(PET ADOPTION) Animal lovers often wonder… with thousands of adoptable animals being euthanized every day, why do so many people continue to purchase their pets?
Due to some common myths about shelter animals, as well as the adoption process itself, pet adoption is a frighteningly unpopular practice. Rescue shelters could benefit the cause greatly by loosening their policies a bit in order to work with qualified pet parents. Here are the top 10 reasons to choose adoption when adding a four-legged companion to the family!
1. You will save an animal from an uncertain fate.
With 6-8 million cats and dogs entering shelters each year and 2.7 million adoptable cats and dogs euthanized in shelters each year, each person who adopts a pet from a shelter or an individual rather than buying one from a breeder or pet store is helping to lower the number of euthanizations.
2. Dogs and cats are loyal and intelligent animals who have lived closely with humans for thousands of years.
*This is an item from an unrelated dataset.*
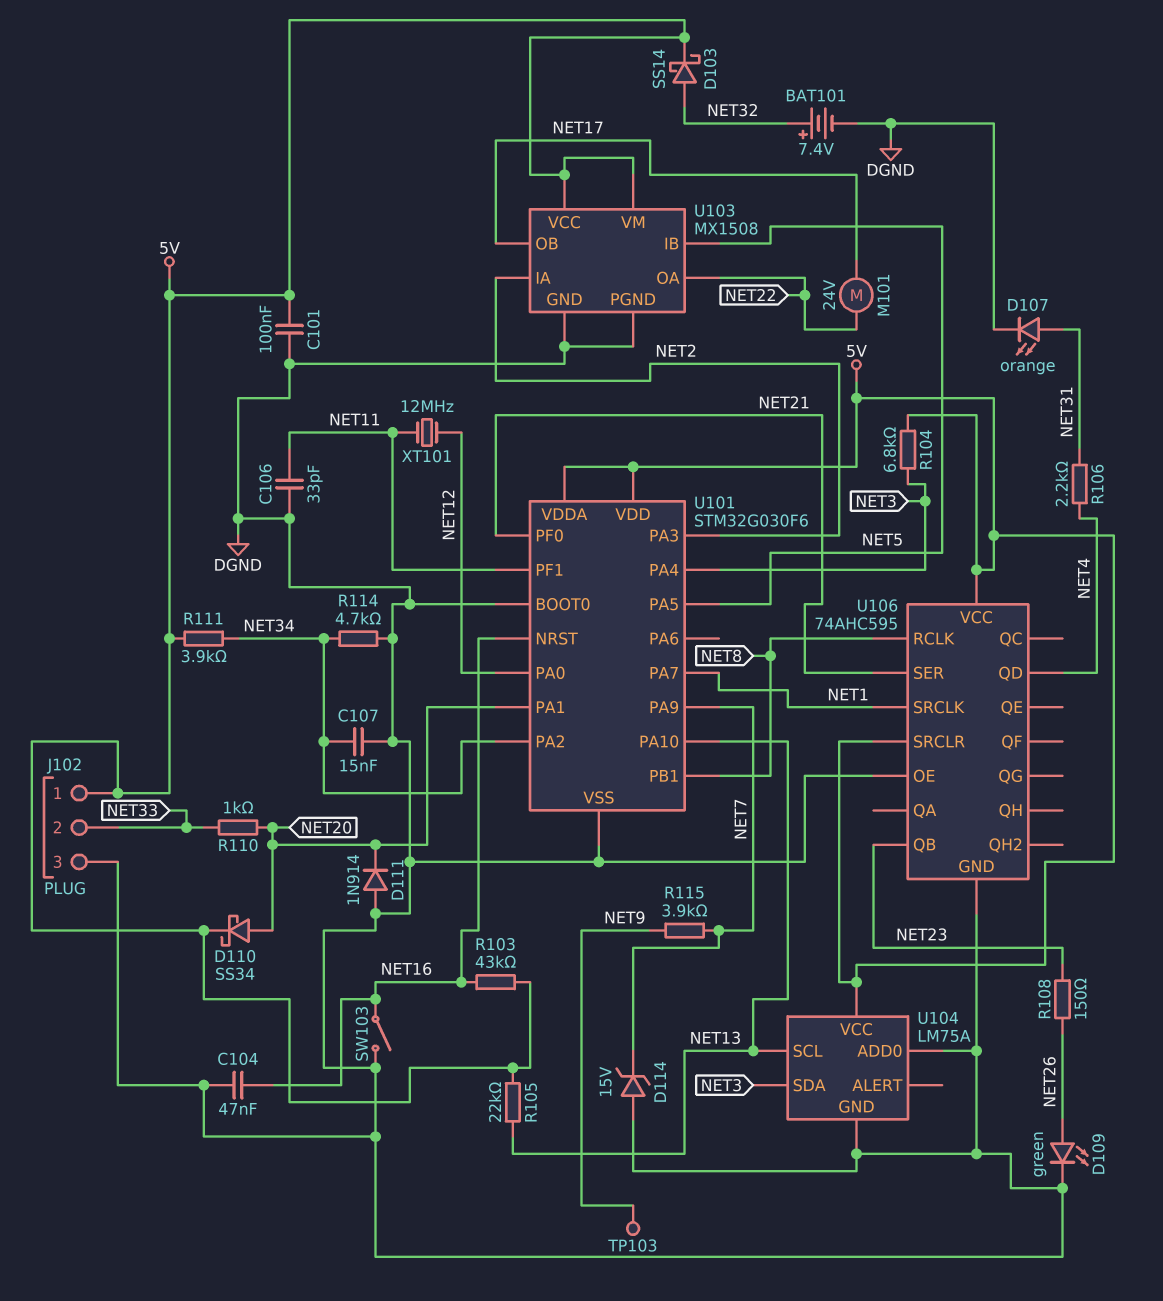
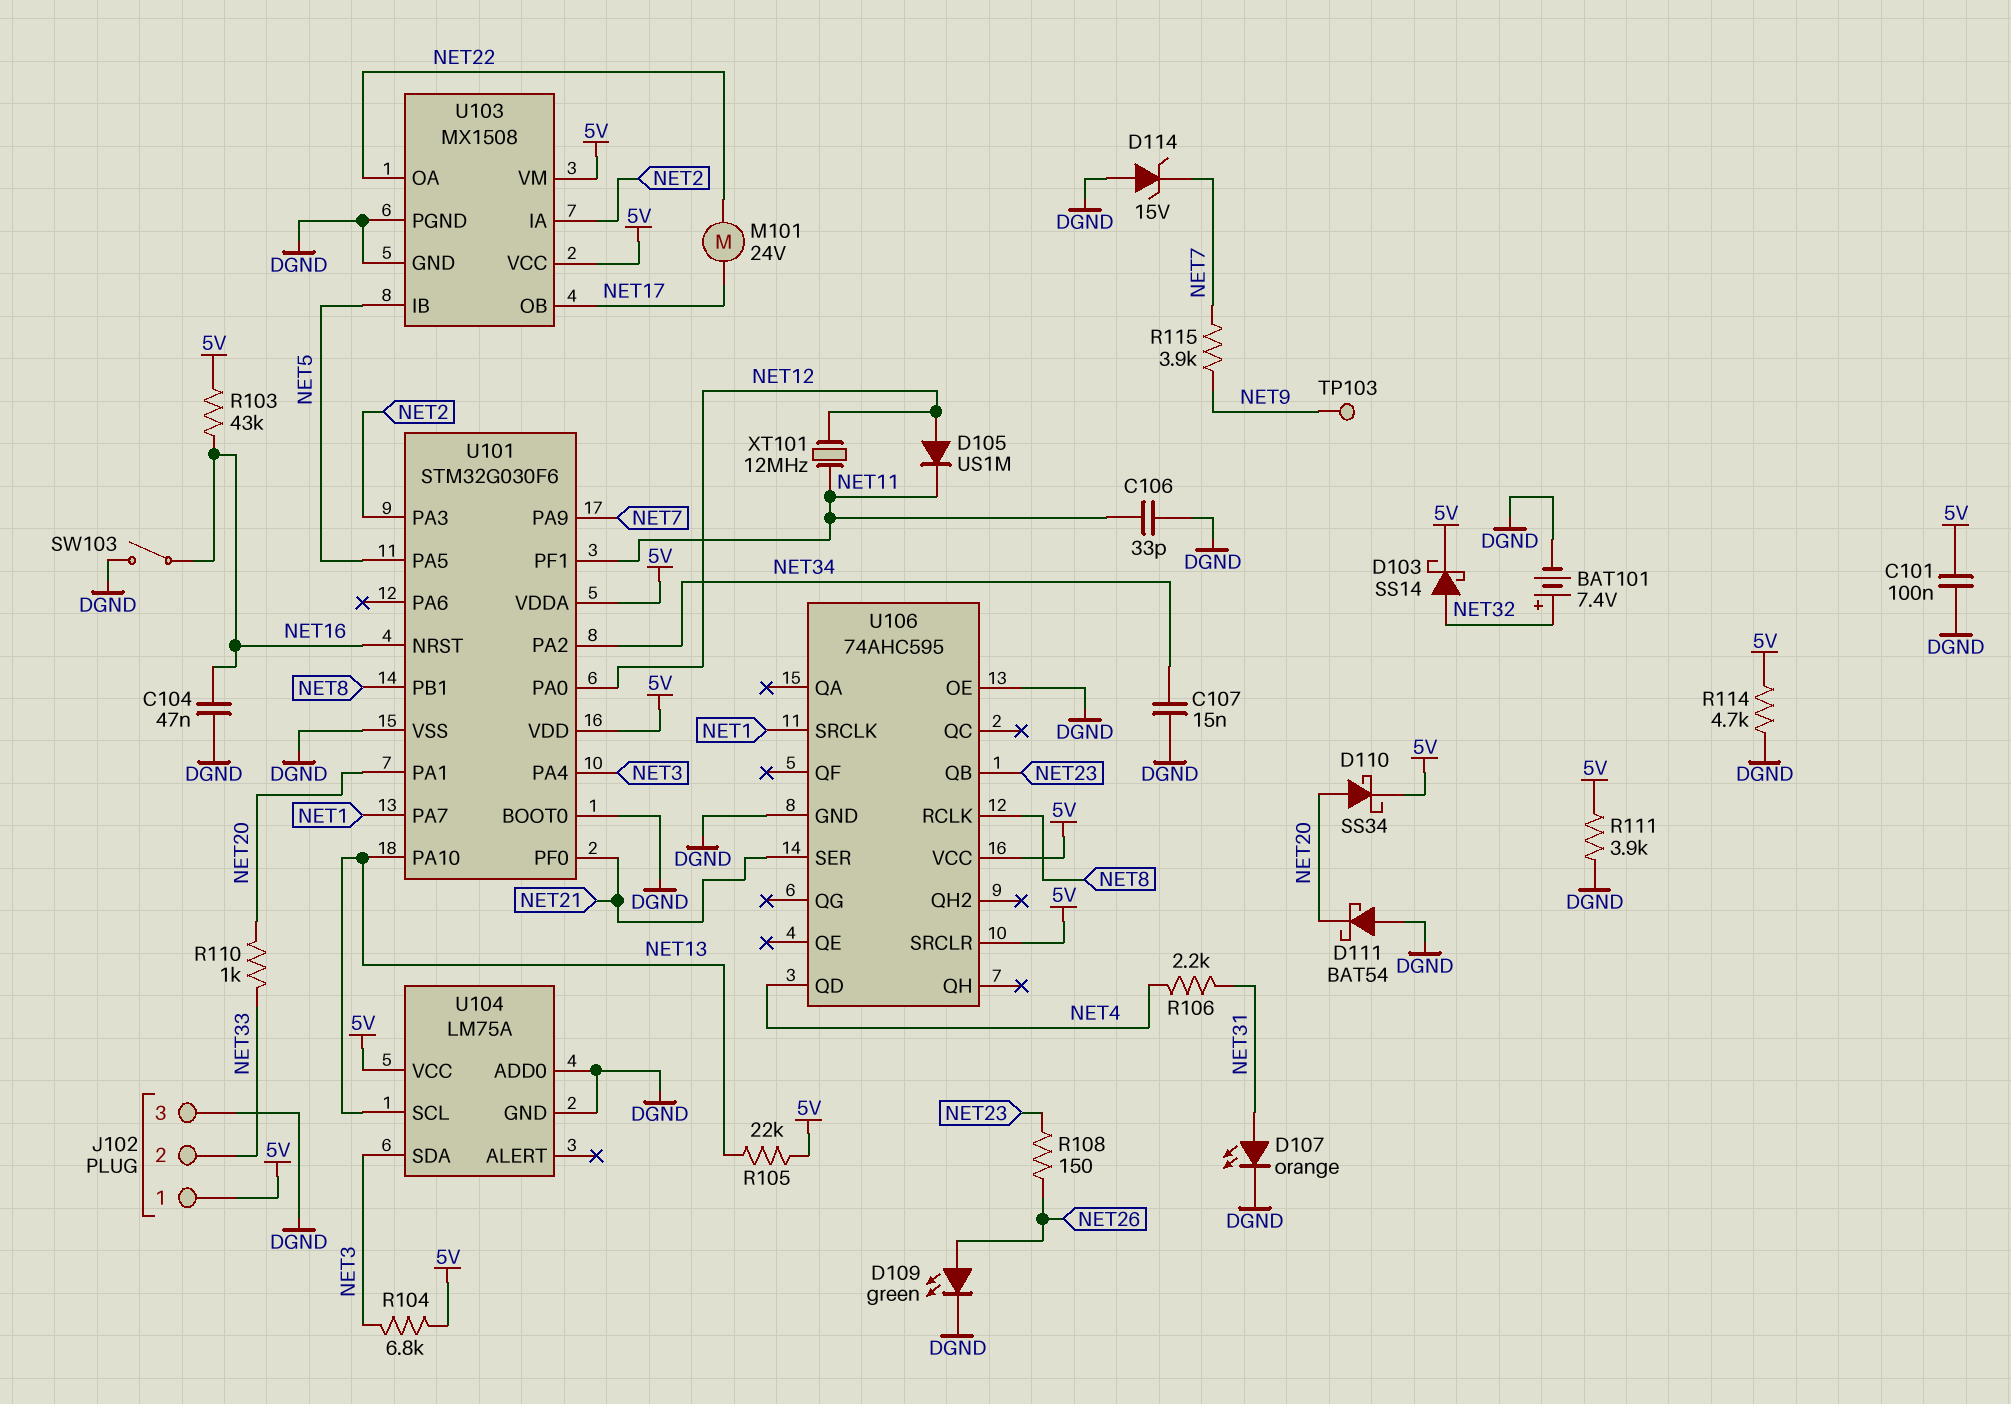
D105: none -> diode US1M (A NET12, K NET11)
D111: diode 1N914 (A DGND, K NET20) -> schottky BAT54 (A DGND, K NET20)
R111: 3.9k (5V, NET34) -> 3.9k (5V, DGND)
R114: 4.7k (DGND, NET34) -> 4.7k (5V, DGND)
Although they may not truly understand the severity of their situation at the shelter, they know you have rescued them and they genuinely appreciate their new parents!
3. Adoption is compassion in action.
Adopting a pet is a beautiful way to start living with a compassionate attitude toward all living things. The mindful decision of adopting and caring for a pet who may otherwise have been euthanized will open you up to being more mindful and compassionate in everything you do.
4. You can help prove common misconceptions wrong.
Many people would prefer to get a pet when it is still a youngster because they think that adopting a shelter pet will mean taking on a “problem child” of a cat or dog. However, many of the animals in shelters are there because their former caregivers simply couldn’t take care of them anymore, whether due to financial or time restraints, living arrangements, or other reasons.
5. Adoption is a great way to test your parenting skills early.
Some people don’t realize some of the benefits of adopting an older pet: they have already grown out of their phase of teething and incessant play, are often house trained, and many times they are even obedience trained. For those who have their heart set on a baby, there are often puppies and kittens available at animal rescue shelters.
6. You CAN teach an old dog new tricks.
Like their human companions, pets learn quickest and most easily when they are young. That’s because they are creatures of habit, and it is easier to form a brand new habit than it is to replace an existing one. However, with time and consistency, an animal of any age can learn new rules, tricks, and habits.
7. Their past can be easily accessed.
Many shelters offer a lot of information about the pet’s personality, habits, and their life before they ended up at the shelter. Animal shelters are largely run by volunteers who love animals and want the best for each and every one of them. They have spent many hours caring for the little guys and want to make sure that you and the pet you choose will be a good fit.
8. You’ll get spaying/neutering out of the way quicker than when you buy.
Many shelters spay/neuter every animal they adopt out in order to control future populations and immunize them to prohibit the spread of disease.
9. IT’S CHEAPER!
The adoption fee charged by the shelter to cover sterilization and immunization costs is cheaper than it would be to purchase, spay/neuter and immunize a pet purchased from a store or breeder.
10. Adoption is a means of teaching future generations about compassionate living.
Pet adoption is the way we should all lead by example to teach compassion to the next generation. The commoditization of animals has a terrible influence on our youth. Purchasing an animal based on image teaches young people that animals are here for our convenience and enjoyment. With only about 30 percent of pets in homes currently coming from shelters, we still have a long way to go!Did you know?
- Between 1970-2010, the number of pets in homes increased from about 67 million to about 164 million.
- There are about 3,500 animal shelters in the US alone.
- 25 percent of dogs in shelters are purebred.
- Only 2-5 percent of shelter cats are reclaimed by their guardians.